Duplicitous though, his political stature grew within the rank and file in a party that was fractured no end. When organising the Pada Yathra in November 1991, the SLFP leadership was so divided, the parliamentary group had not met for 04 months and the Central Committee for over 03 months. Madam B had removed J.R.P Sooriyapperuma from the General Secretary post and appointed Dharmasiri Senanayake to that post as a trusted lieutenant. Beginning with the HR campaign in 1988, the Pada Yathra and the Jana Gosha (People’s Voice) in 1992, Mahinda emerged as the uncompromising campaigner against the UNP, in the Sinhala South that gave hope to a disgruntled and depressed SLFP voter base.
“The Pada Yathra for them was a rare and a giant collective effort in challenging Premadasa. It was proof he can be openly challenged. Pada Yathra gave them confidence. Gave them the public space and opportunity to oppose Premadasa” (ibid p/108).

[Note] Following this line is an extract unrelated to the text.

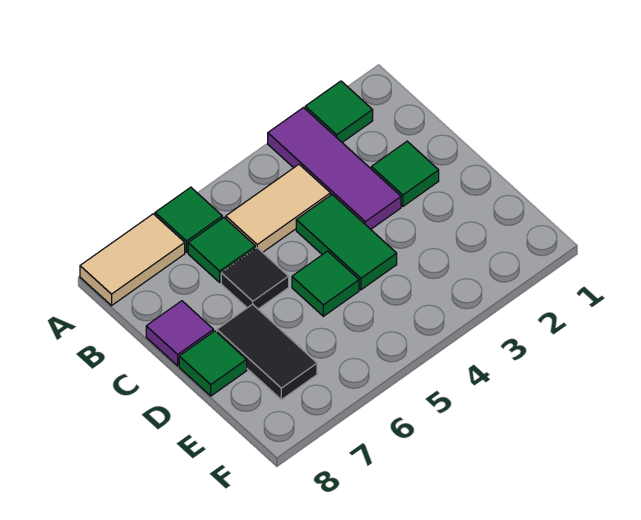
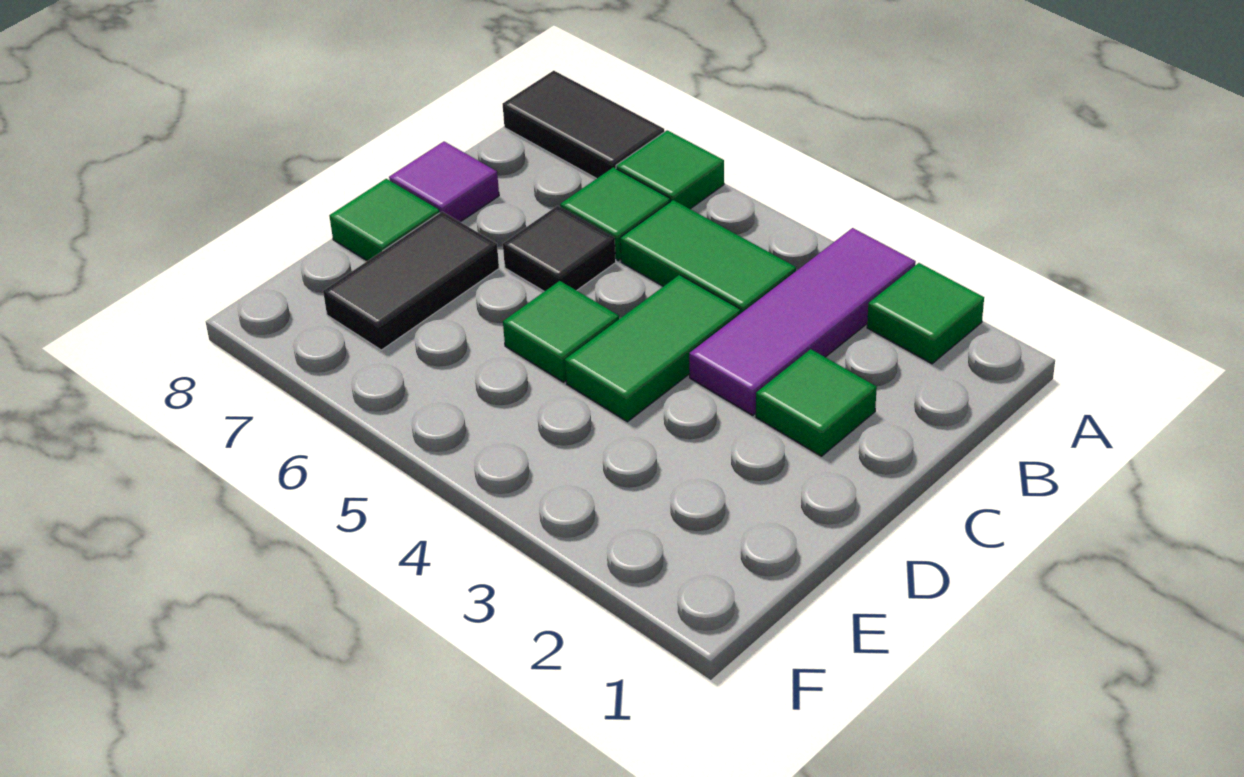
tan tile A7:A8 level 1 -> black tile A7:A8 level 1
tan tile B4:B5 level 1 -> green tile B4:B5 level 1

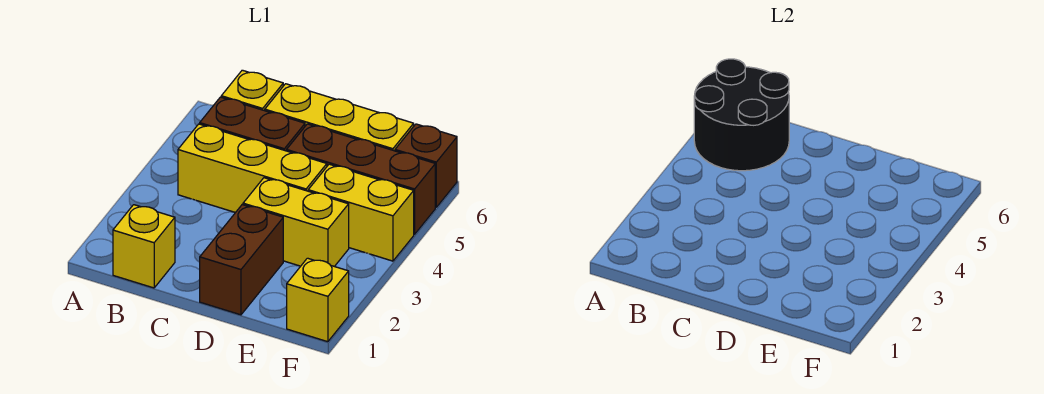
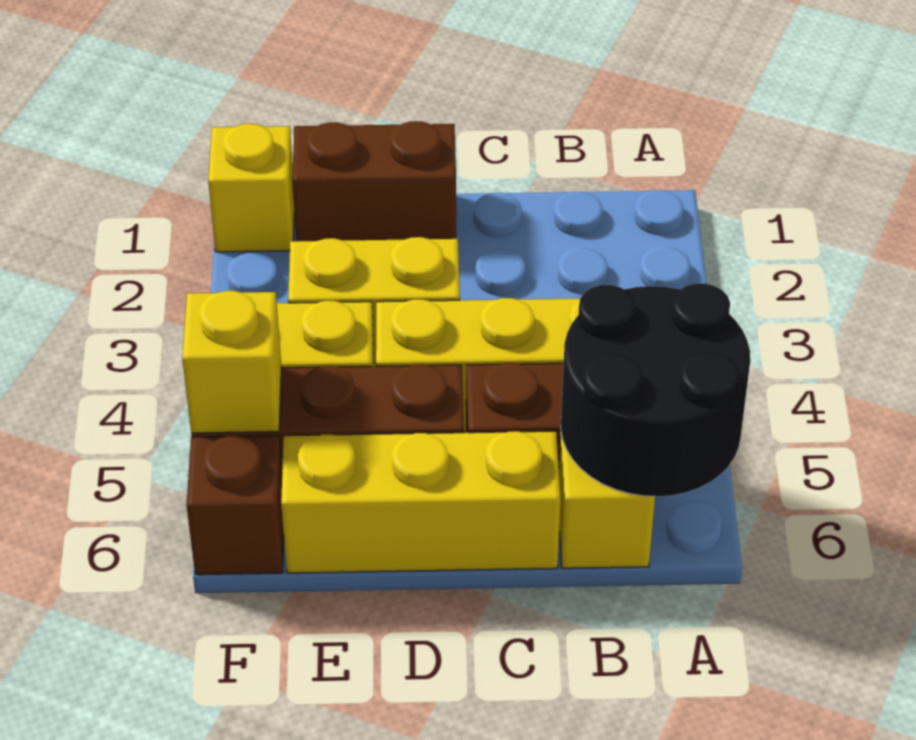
yellow brick B1 level 1 -> yellow brick F5 level 2
brown brick D1:D2 level 1 -> brown brick D1:E1 level 1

His image meanwhile was linked to Giruwa-pattuwa, with the “maroon shawl” on his shoulders that by now is a Rajapaksa icon. “It was in Matara, Mahinda’s iconic kurahan satakaya, the reddish-brown shawl was publicly worn. It was now and then worn by his elder brother Chamal. On the morning the Pada Yathra left Matara, G.I.D Dharmasekera and Ariya Bulegoda came with the idea of honouring Mahinda with the satakaya to felicitate Mahinda for his political contribution.
They offered the shawl to Mahinda at the take-off meeting, calling him the ‘Giruwapattuwa hero’. He was to wear it during the rest of the Pada Yathra, making it a permanent accessory in his costume.” (ibid p/106)
By then, both Shri Rohana Jana Ranjana and the Associate Professorship could add little to his much larger image of a National Leader.
He had come to stay as the uncompromising anti-UNP leader for the Sinhala South. With the conclusion of the war projected as a “victory” that saved the “Unitary” State for Sinhala Buddhists, MR stands as the only Sinhala Buddhist leader in post-independent Sri Lanka, who can decide elections on Southern Sinhala votes alone. His political advantage lies now with the confused “Opposition” that wants to copy his image sans the “maroon shawl”. That is the politician MR is.